### WORK TASK
Only the pictures are to be left out; set down the rest of the records exactly.
Segment Start: PROVIDED RECORDS
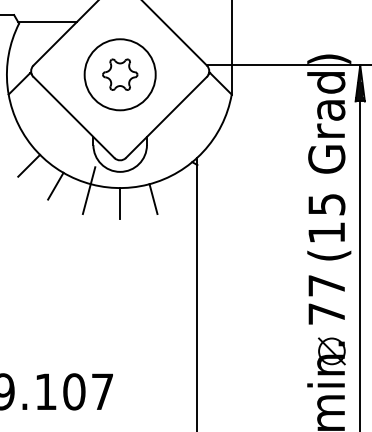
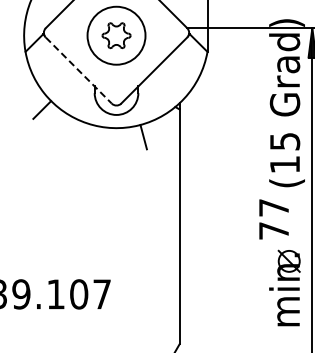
line: (73, 117) -> (78, 70), solid -> dashed
line: (55, 186) -> (63, 126), removed
line: (89, 190) -> (91, 130), removed
line: (120, 203) -> (116, 140), removed
text: (326, 300) -> (273, 219), moved

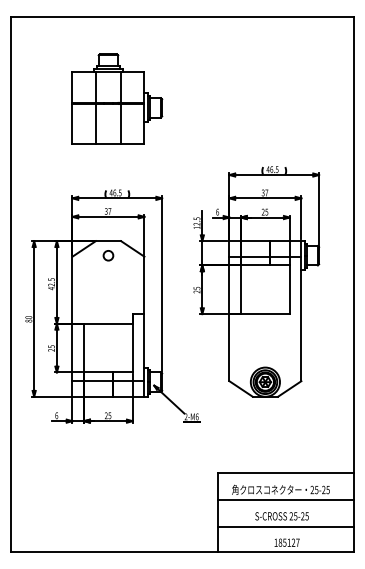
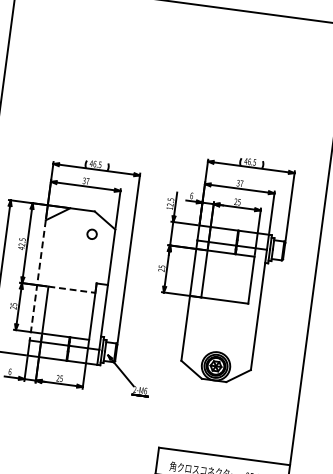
part: (117, 98) -> (109, 73), removed
circle: (108, 255) -> (92, 234), moved
line: (72, 319) -> (37, 280), solid -> dashed
line: (108, 323) -> (72, 289), solid -> dashed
Segment End: PROVIDED RECORDS
### OUTPUT OF THE TASK
line: (73, 117) -> (78, 70), solid -> dashed
line: (55, 186) -> (63, 126), removed
line: (89, 190) -> (91, 130), removed
line: (120, 203) -> (116, 140), removed
text: (326, 300) -> (273, 219), moved

part: (117, 98) -> (109, 73), removed
circle: (108, 255) -> (92, 234), moved
line: (72, 319) -> (37, 280), solid -> dashed
line: (108, 323) -> (72, 289), solid -> dashed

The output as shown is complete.